The Books of Summer

book, House of Leaves, Danielewski

House of Leaves page (photo: Vicki Weisfeld)

The May Wired’s guide to summer fiction leads with two 880-page doorstops: one from my fave Neal Stephenson titled Seveneves (I’ve pre-ordered!), and the other from Mark Z. Danielewski. Danielewski’s is The Familiar, Volume 1: One Rainy Day in May, with a planned 26 more volumes to come, BTW. If Danielewski’s name is unfamiliar, you may recognize the title of his last convention-shattering tour de force, House of Leaves (my review). He may have done it again, suggests Jonathan Russell Clark in his Literary Hub article, “Did Mark Z. Danielewski Just Reinvent the Novel?”

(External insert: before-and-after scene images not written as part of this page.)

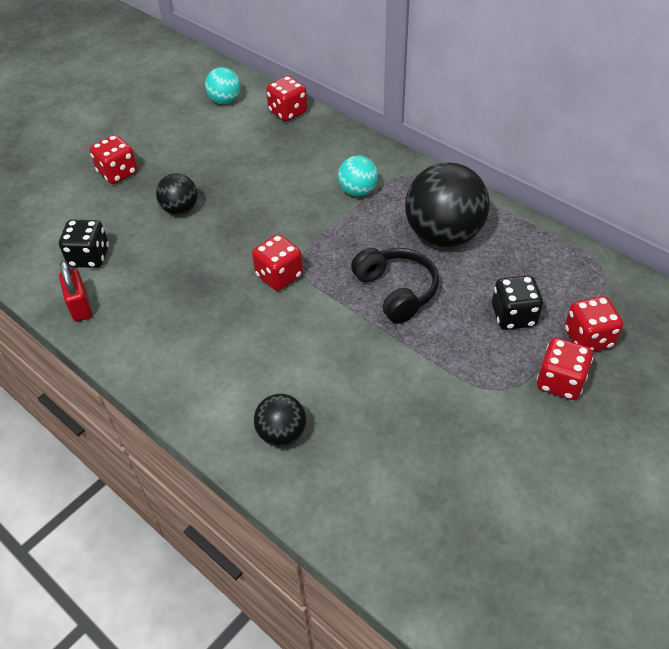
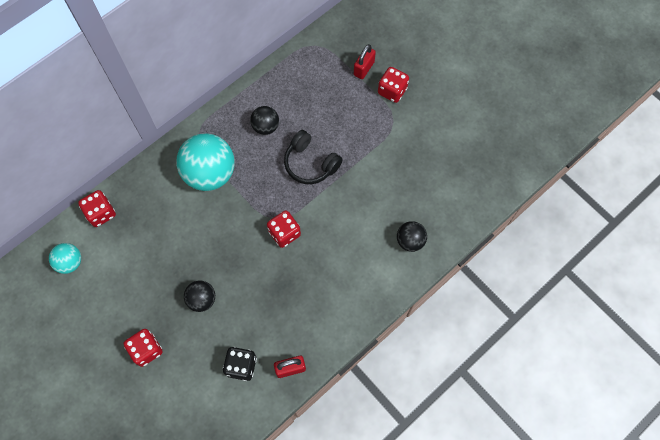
camera: 85 degrees left, 20 degrees up
(358, 191) = (210, 173): turquoise ball -> turquoise ball, size x1.92
(396, 291) = (310, 163): black headphones -> black headphones turned 120 degrees counterclockwise
(443, 235) = (265, 126): black ball -> black ball, size x0.52
(513, 316) = (341, 102): black dice -> none
(588, 338) = (364, 68): red dice -> red padlock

Also out in May is Paolo Bacigalupi’s The Water Knife, a thriller set in the near future when the water supplying Las Vegas and Phoenix runs out. “It’s just as apocalyptic as his first book (The Windup Girl, which won both Hugo and Nebula awards, among many others), more political, and though it didn’t seem possible, angrier,” says Wired reviewer Adam Rogers. “These days are coming,” thriller writer Lee Child says about the book, “and as always fiction explains them better than fact.” Bacigalupi views his books as thought experiments—by seeing where the world is headed, people can “make different decisions and vote for different politicians.” In other words, “Let’s not do this.”

In the same Wired issue, Caitlin Roper interviews Hollywood’s Damon Lindelof (Lost) and Brad Bird (The Incredibles, Ratatouille) about their new film, Tomorrowland starring George Clooney, and the omnipresence in entertainment media of a catastrophic future. Lindelof says, “I think one of the real reasons for all these dystopian movies, TV shows, and videogames is that it’s just easier to wreck things than it is to build something new.” Tomorrowland, he says, began with the notion of recapturing the “idea of an optimistic future, which has become completely and totally absent from the landscape.”

That’s certain true in fiction. In an NPR essay, Jason Heller says that ever since Cormac McCarthy’s The Road, the dystopian literary trend has been unstoppable, if only because “the world feels more precariously perched on the lip of the abyss than ever.” Like Bacigalupi, Heller believes that “by imagining what it’s like to lose everything, we can value what we have.”